The following is some perspective about the origin and religious roots of Thanksgiving. Often, we associate the Pilgrims with the tradition of Thanksgiving in America, but Thanksgiving as we know it today did not start until much later in America’s history, and it took a woman and two U. S. Presidents to create this uniquely American holiday.
While U. S. Presidents and/or Congress have celebrated random days of thanksgiving since the birth of our nation, it was not until 1863 that it became a official annual event.
Sarah Josepha Hale, editor of the popular magazine Godey’s Lady’s Book, lobbied for the idea of a national day of thanksgiving for years, persistently petitioning President Abraham Lincoln as well as his predecessors. (It can also be noted that Sarah Hale wrote the famous poem Mary Had a Little Lamb.)
While in the middle of the Civil War, President Lincoln saw Sarah Hale’s concept as a possible way to help unify the country and on October 3, 1863, issued a proclamation calling on Americans to set apart and observe the last Thursday of November as a day of thanksgiving.
78 years later on December 26, 1941, less than a month after the attack at Pearl Harbor plunged the United States into World War II, President Franklin D. Roosevelt and Congress passed a law declaring the fourth Thursday of November as Thanksgiving Day, where it remains to this day. The slight shift from the last Thursday to the fourth Thursday in November was in part for economic reasons, since it sometimes lengthens the Christmas shopping season.
While Lincoln and Roosevelt both had pragmatic reasons to establish Thanksgiving as a holiday, it was Lincoln that made the spiritual connection. Following is the text of Abraham Lincoln’s Thanksgiving Proclamation, which may have been actually written by his secretary of State, William Seward. (From the Lincoln papers in the Library of America series, Volume II, pp. 520-521)

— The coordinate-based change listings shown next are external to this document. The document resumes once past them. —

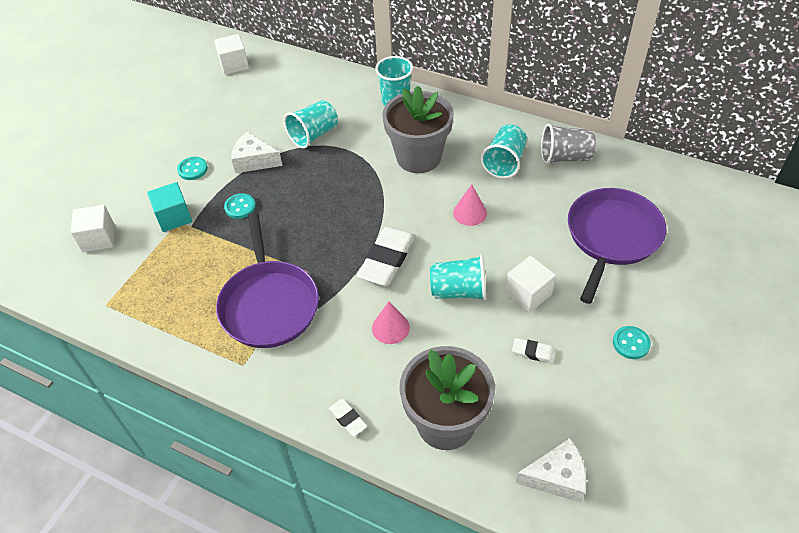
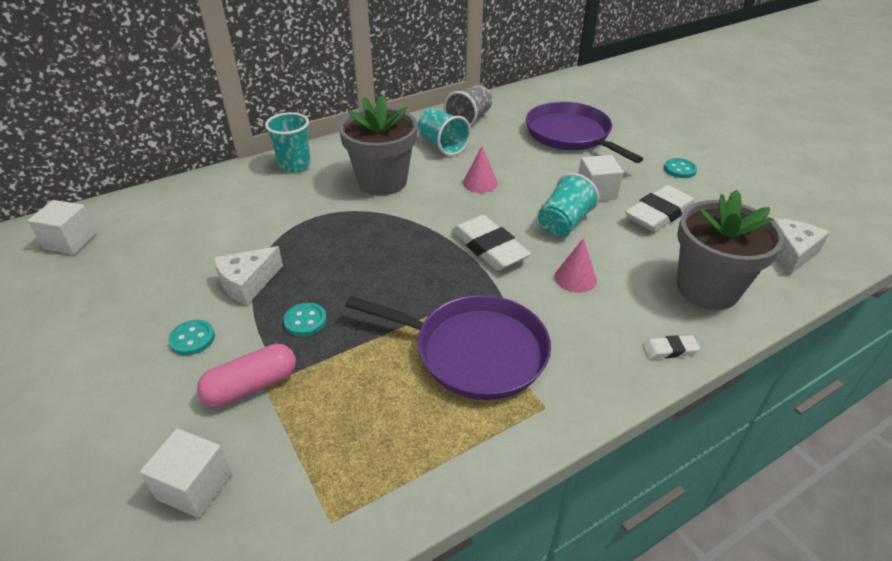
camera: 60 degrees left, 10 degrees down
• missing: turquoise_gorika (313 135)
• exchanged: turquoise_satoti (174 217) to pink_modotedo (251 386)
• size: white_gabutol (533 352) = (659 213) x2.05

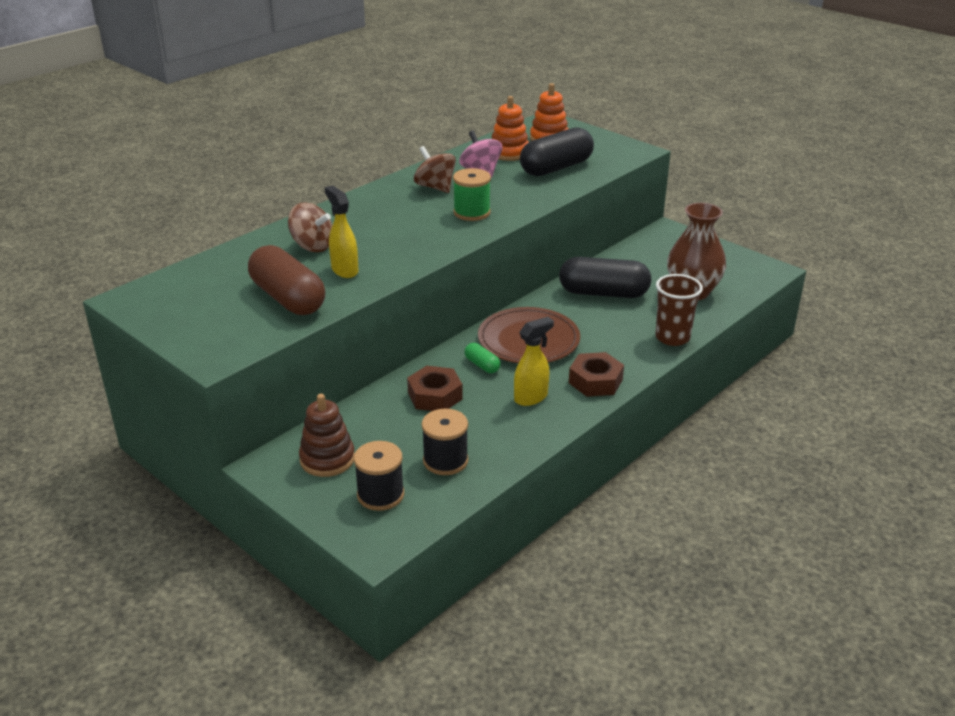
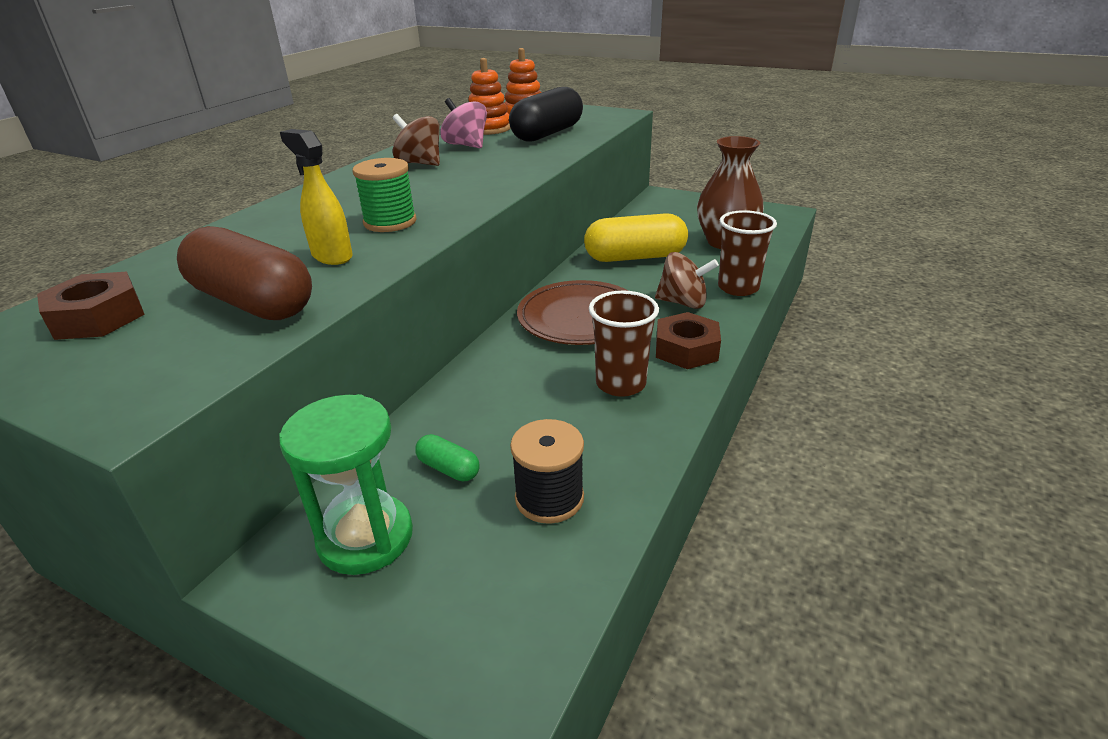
camera: 15 degrees left, 0 degrees up
• missing: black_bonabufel (380 495)
• relocated: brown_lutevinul (312 246) to (683 303)
• relocated: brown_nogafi (435 396) to (98 317)
• relocated: green_bonabufel (472 213) to (390 222)
• relocated: green_modotedo (482 365) to (448 468)
• exchanged: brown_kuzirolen (327 459) to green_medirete (365 537)
• exchanged: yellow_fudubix (531 397) to brown_gorika (621 384)
• colour: black_modotedo (603 293) to yellow_modotedo (635 257)

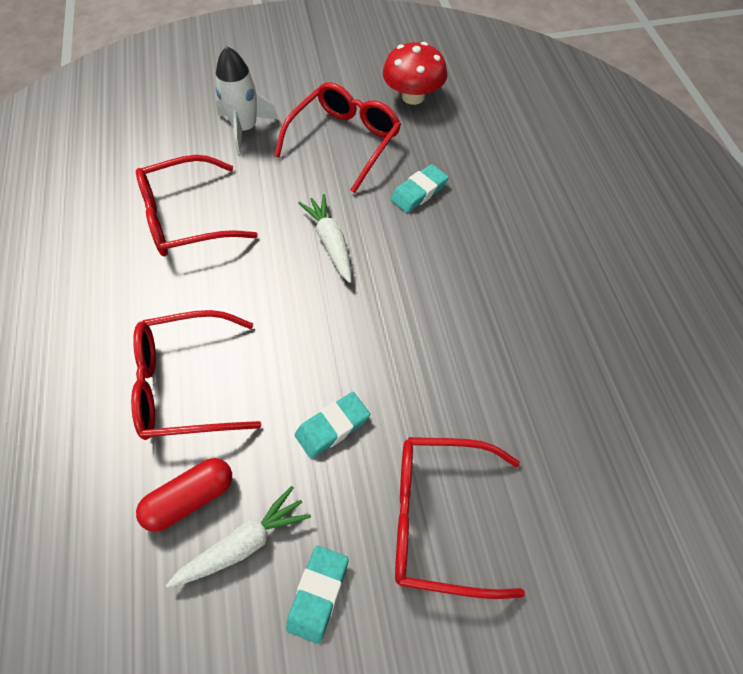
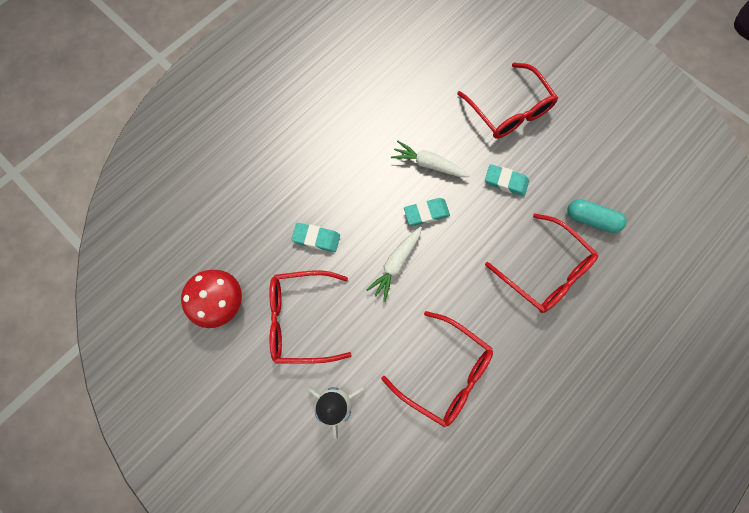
camera: 125 degrees left, 15 degrees up
• relocated: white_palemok (243 544) to (428 164)
• relocated: turquoise_gabutol (318 594) to (426 213)
• colour: red_modotedo (190 499) to turquoise_modotedo (591 219)

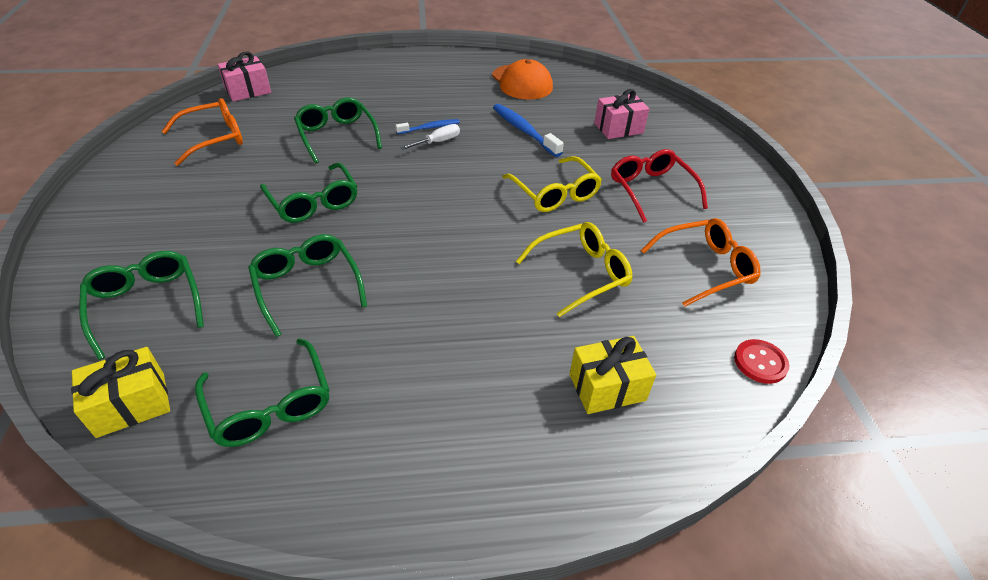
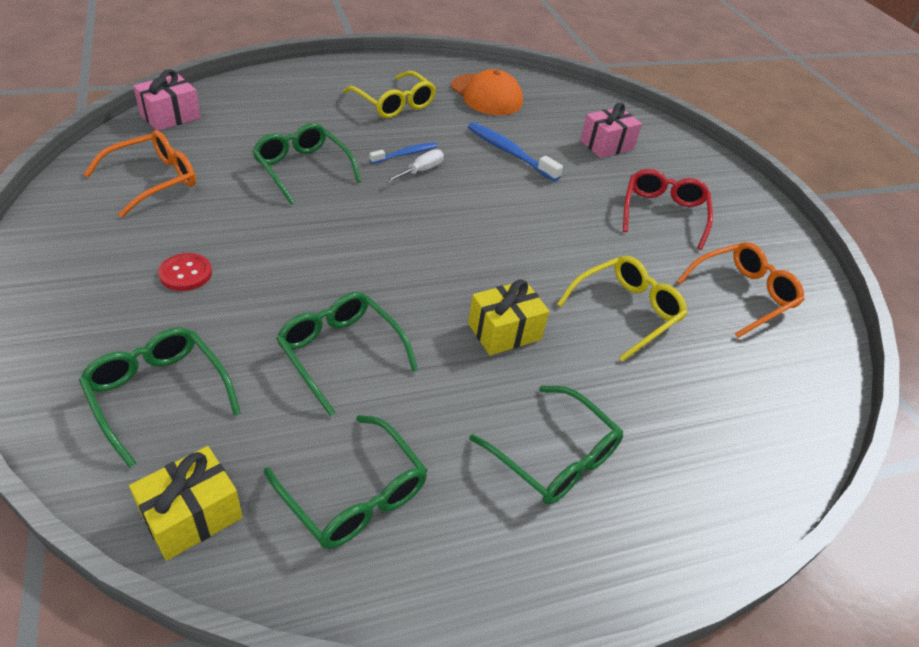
camera: 15 degrees left, 0 degrees up
• relocated: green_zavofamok (313 202) to (554 457)
• relocated: yellow_zavofamok (554 193) to (394 103)
• relocated: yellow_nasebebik (607 387) to (504 331)
• relocated: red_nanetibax (760 362) to (186 273)
• spun: red_zavofamok (651 190) = (663 214) 45 degrees clockwise

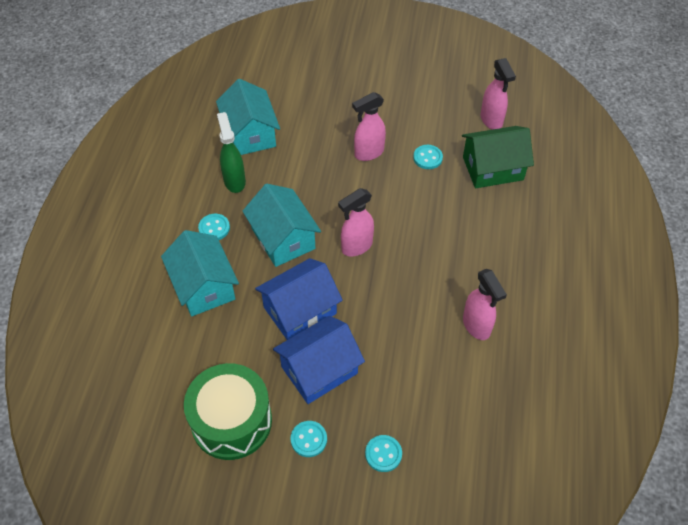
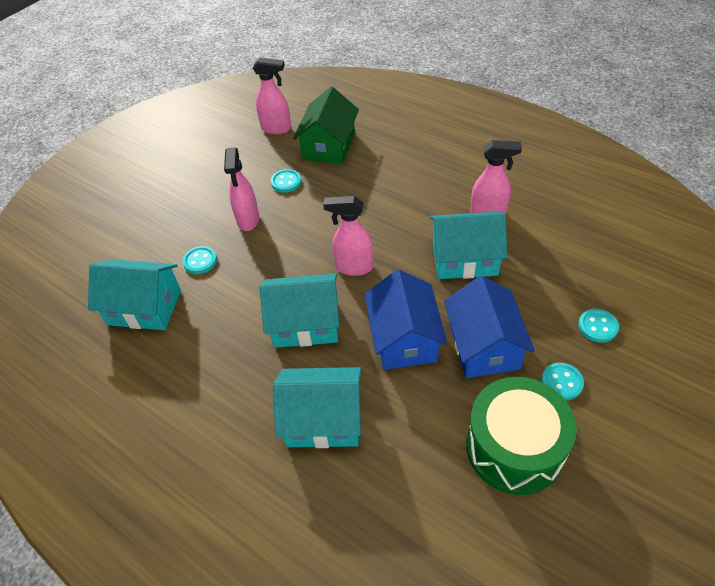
camera: 60 degrees left, 5 degrees down
• missing: green_fudubix (234 181)
• appeared: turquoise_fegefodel (464 259)
• relocated: turquoise_nanetibax (214 228) to (200 261)
• spun: pink_fudubix (356 246) = (353 267) 105 degrees clockwise

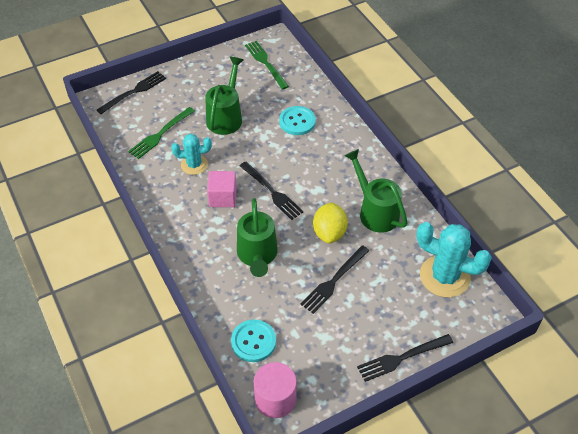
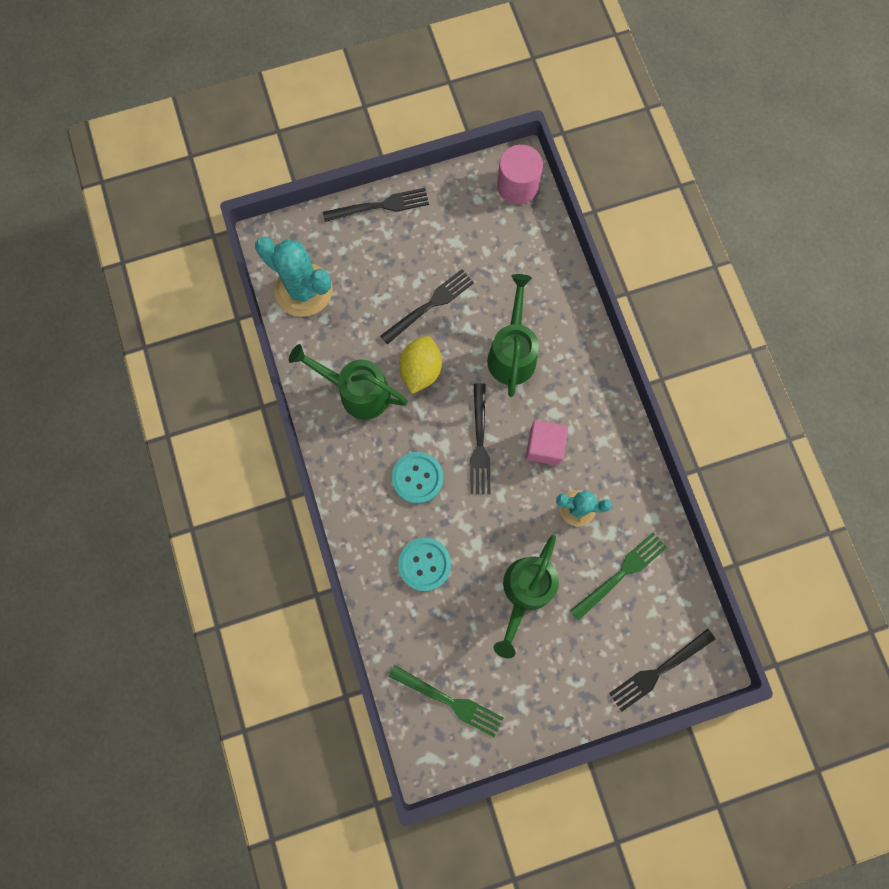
camera: 170 degrees left, 25 degrees up
• relocated: turquoise_nanetibax (253 341) to (417 478)
• spun: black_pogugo (272 192) = (480 444) 150 degrees counterclockwise
• spun: green_pogugo (265 63) = (450 701) 45 degrees counterclockwise
• spun: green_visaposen (375 211) = (357 392) 135 degrees clockwise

The year that is drawing towards its close, has been filled with the blessings of fruitful fields and healthful skies. To these bounties, which are so constantly enjoyed that we are prone to forget the source from which they come, others have been added, which are of so extraordinary a nature, that they cannot fail to penetrate and soften even the heart which is habitually insensible to the ever watchful providence of Almighty God.
In the midst of a civil war of unequalled magnitude and severity, which has sometimes seemed to foreign States to invite and to provoke their aggression, peace has been preserved with all nations, order has been maintained, the laws have been respected and obeyed, and harmony has prevailed everywhere except in the theatre of military conflict; while that theatre has been greatly contracted by the advancing armies and navies of the Union.
Needful diversions of wealth and of strength from the fields of peaceful industry to the national defense, have not arrested the plough, the shuttle, or the ship; the axe had enlarged the borders of our settlements, and the mines, as well of iron and coal as of the precious metals, have yielded even more abundantly than heretofore. Population has steadily increased, notwithstanding the waste that has been made in the camp, the siege and the battle-field; and the country, rejoicing in the consciousness of augmented strength and vigor, is permitted to expect continuance of years with large increase of freedom. No human counsel hath devised nor hath any mortal hand worked out these great things.
They are the gracious gifts of the Most High God, who, while dealing with us in anger for our sins, hath nevertheless remembered mercy. It has seemed to me fit and proper that they should be solemnly, reverently and gratefully acknowledged as with one heart and voice by the whole American People.
I do therefore invite my fellow citizens in every part of the United States, and also those who are at sea and those who are sojourning in foreign lands, to set apart and observe the last Thursday of November next, as a day of Thanksgiving and Praise to our beneficent Father who dwelleth in the Heavens. And I recommend to them that while offering up the ascriptions justly due to Him for such singular deliverances and blessings, they do also, with humble penitence for our national perverseness and disobedience, commend to his tender care all those who have become widows, orphans, mourners or sufferers in the lamentable civil strife in which we are unavoidably engaged, and fervently implore the interposition of the Almighty Hand to heal the wounds of the nation and to restore it as soon as may be consistent with the Divine purposes to the full enjoyment of peace, harmony, tranquility and Union.
While Lincoln’s proclamation was obviously written in the context of the Civil War, we should observe its profound reverence for God and the implications for our country. As Thanksgiving is increasingly just seen as the start of the Christmas shopping season, we should take the time to properly celebrate Thanksgiving Day in the spirit intended, which includes remembering from Whom our blessings flow.